Нет ничего нелепее представления людей о природе и о том, что на них ее законы не распространяются. Ведь Коломба потому смакует эту пчелиную историю, что считает, будто ее она не касается. И потому хихикает над фатальными играми трутней, что ей, она уверена, их участь не грозит. Я же не вижу ничего фривольного и ничего шокирующего в брачном вылете матки и в судьбе трутней, поскольку чувствую глубинное родство с этими насекомыми, несмотря на всю разницу в образе жизни. Жить, добывать себе пищу, произвести на свет потомство, проделать все, ради чего мы были рождены, и умереть – полнейшая бессмыслица, согласна, но именно таков порядок вещей. А люди заносчиво полагают, что могут пересилить природу, уйти от назначенного им, бедным биологическим существам, удела, будучи слепы к жестокости и грубости, из которых состоит их жизнь, их любовь, их деторождение и братоубийственные войны.
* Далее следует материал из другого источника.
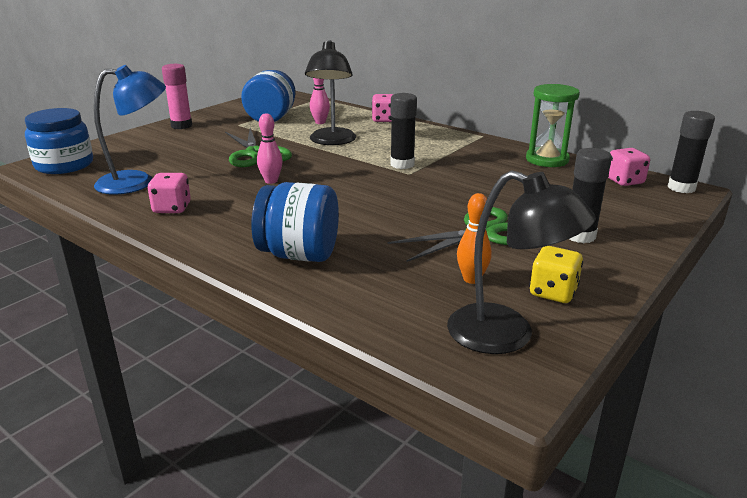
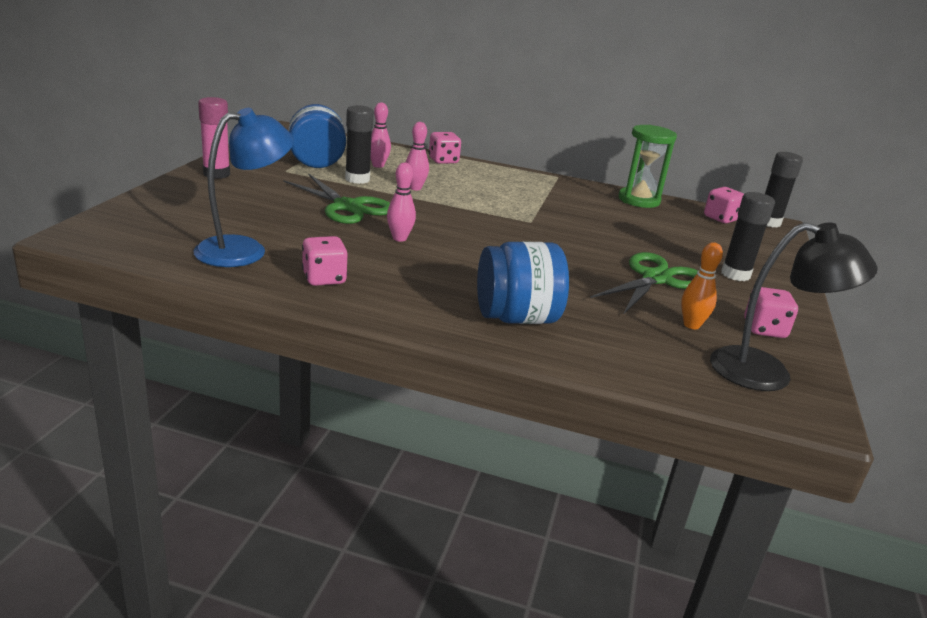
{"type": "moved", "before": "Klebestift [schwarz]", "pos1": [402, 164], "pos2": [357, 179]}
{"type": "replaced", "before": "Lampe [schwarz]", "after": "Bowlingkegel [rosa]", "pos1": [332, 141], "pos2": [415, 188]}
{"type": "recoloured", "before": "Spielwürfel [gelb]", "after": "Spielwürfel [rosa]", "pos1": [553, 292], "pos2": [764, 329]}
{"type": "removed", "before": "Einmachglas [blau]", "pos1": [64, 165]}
Я думаю, единственное, что нам остается, – это постараться найти дело, для которого мы родились, и выполнить его в меру своих сил, ничего не усложняя и не веря в сказки о божественном начале в нашем животном естестве. Только тогда смерть застанет нас за толковым занятием. Свобода, выбор, воля – все это химеры. Мы воображаем, будто можно делать мед, не разделяя участи пчел; но это не так: мы такие же бедные пчелы, которым надлежит исполнить то, что должно, и потом умереть.